The concept of human dignity is crucial both in Catholic Social Thought and as a pillar supporting the architecture of international human rights. It is less central, but nevertheless increasingly important, in the American constitutional tradition of civil rights. Here is a new book by the philosopher Christopher Kaczor on the subject, A Defense of Dignity: Creating Life, Destroying Life, and Protecting the Rights of Conscience (Notre Dame Press 2013). The publisher’s description follows.
Questions about the dignity of the human person give rise to many of the most central and hotly disputed topics in bioethics. In A Defense of Dignity: Creating Life, Destroying Life, and Protecting the Rights of Conscience, Christopher Kaczor investigates whether each human being has intrinsic dignity and whether the very concept of “dignity” has a useful place in contemporary ethical debates.

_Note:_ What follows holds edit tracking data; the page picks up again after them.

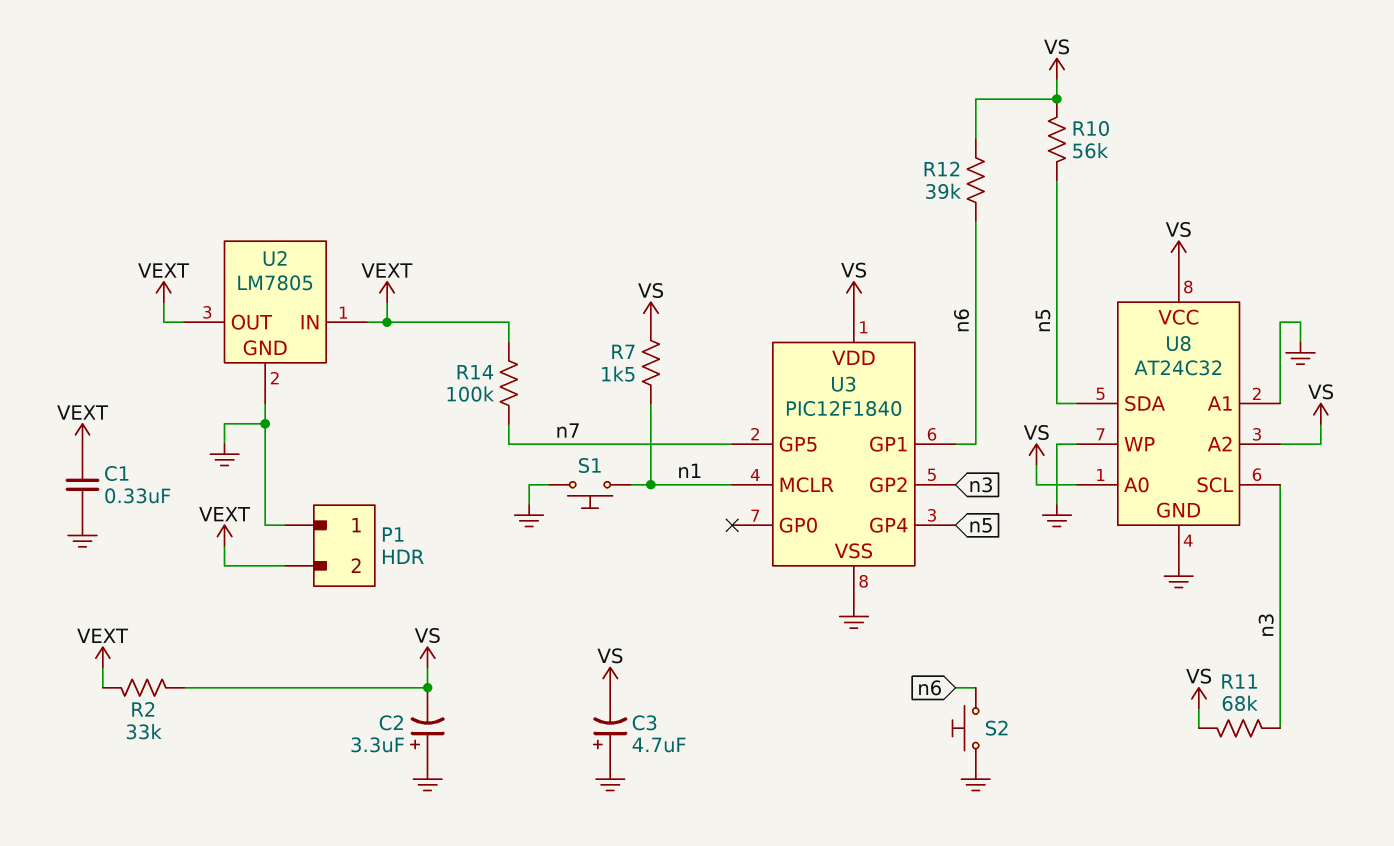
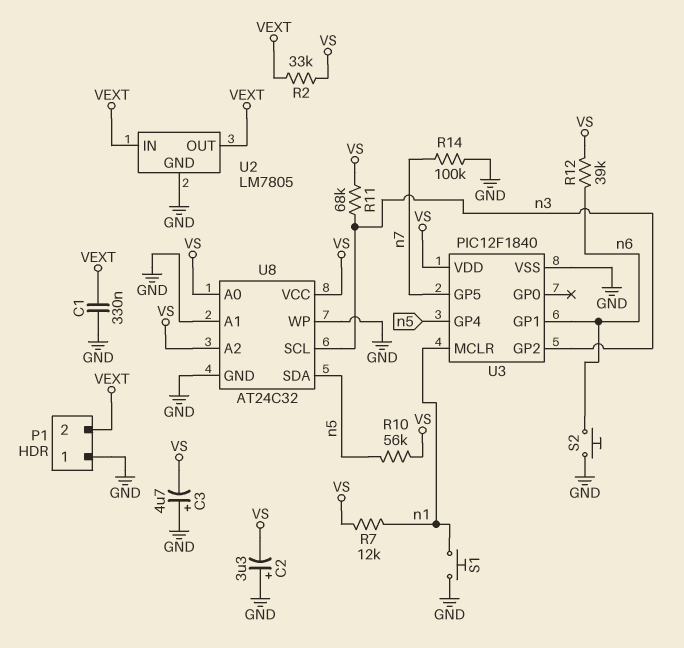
R7: 1.5k (VS, n1) -> 12k (VS, n1)
R14: 100k (VEXT, n7) -> 100k (GND, n7)

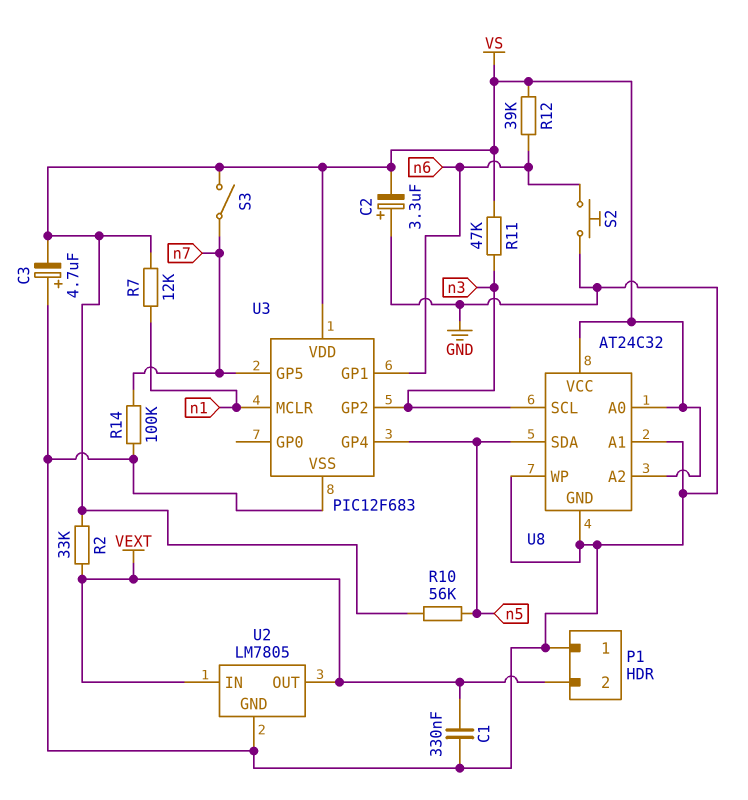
R11: 68k (VS, n3) -> 47k (VS, n3)
S1: button (GND, n1) -> none
S3: none -> switch (VS, n7)
U3: PIC12F1840 -> PIC12F683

Kaczor explores a broad range of issues addressed in contemporary bioethics, including whether there is a duty of “procreative beneficence,” the ethics of ectopic pregnancy, and the possibility of “rescuing” human embryos with human wombs or artificial wombs. A Defense of Dignity also treats issues relevant to the end of life, including physician-assisted suicide, provision of food and water to patients in a persistent vegetative state, and how to proceed with organ donation following death. Finally, what are the duties and prerogatives of health care professionals who refuse in conscience to take part in activities that they regard as degrading to human dignity? Should they be forced to do what they consider to be violations of the patient’s well being, or does patient autonomy always trump the conscience of a health care professional?
Grounded in the Catholic intellectual and moral tradition, A Defense of Dignity argues that all human beings from the beginning to the end of their lives should be treated with respect and considers how this belief should be applied in controversial cases.